The dumbbell deadlift is a compound exercise which works the entire posterior chain (Backside of the body) of muscles but the core is also heavily involved. Now, since this movement utilizes most muscles of the body to perform, it’s very important to train with proper technique for maximum safety and effectiveness.
So, beginners should start with very light weight and do higher reps to learn the movement before training heavy, in an effort to build maximum muscle and strength gains. Dumbbells allow for a freer range of motion than barbells and many people prefer them for that reason.
But, if you have mobility issues, dumbbells will help as well because you’re not as restricted.

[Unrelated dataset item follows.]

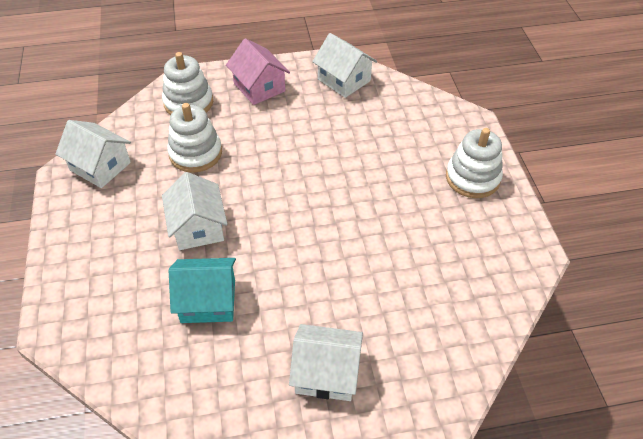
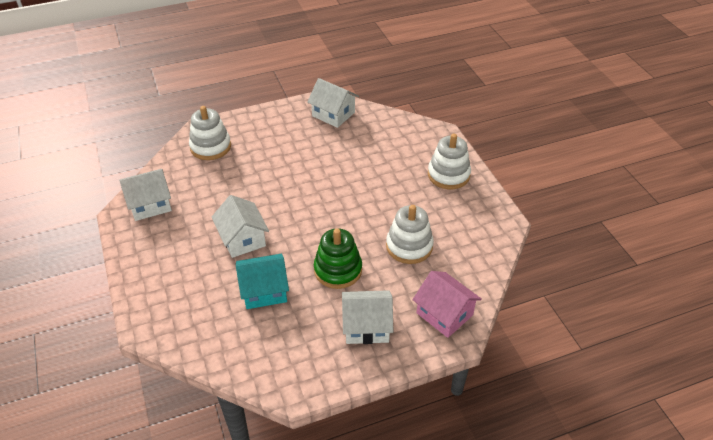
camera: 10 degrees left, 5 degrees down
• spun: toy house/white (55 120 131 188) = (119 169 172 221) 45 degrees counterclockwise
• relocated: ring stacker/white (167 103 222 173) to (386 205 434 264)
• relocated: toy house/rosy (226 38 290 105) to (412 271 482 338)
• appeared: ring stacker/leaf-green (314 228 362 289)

Another benefit of the dumbbell deadlift is that it helps to develop stabilizer muscles for improved physical function.
So, try this deadlift variation and take your training to the next level.
In This Exercise:
- Target Muscle Groups: All Back Muscles (Rhomboids, Lattisimus Dorsi, Trapezius, Erector Spinae) Legs (Quadriceps, Hamstrings, Calves), Gluteus Maximus
- Type: Strength
- Mechanics: Compound
- Equipment: Dumbbells
- Difficulty: Beginner
- Start with two dumbbells on the floor.
- Then, bend down while keeping your back straight and arched, and grip the dumbbells.
- Now, push through your heels and midfoot while thrusting your hips forward until you’re standing straight.
- Then, slowly lower the dumbbells back down until they touch the floor while maintaining the same form.
- Repeat for the desired number of reps.
Variations & Tips:
- Always keep your knees bent and never use your back to pull the barbell off the floor.
- Do not bounce the dumbbells off the floor during the eccentric (Negative) portion of the exercise.
- Always push through your heels to protect your knees.
- The dumbbell deadlift works the entire posterior chain (Backside of the body) of muscles and the core.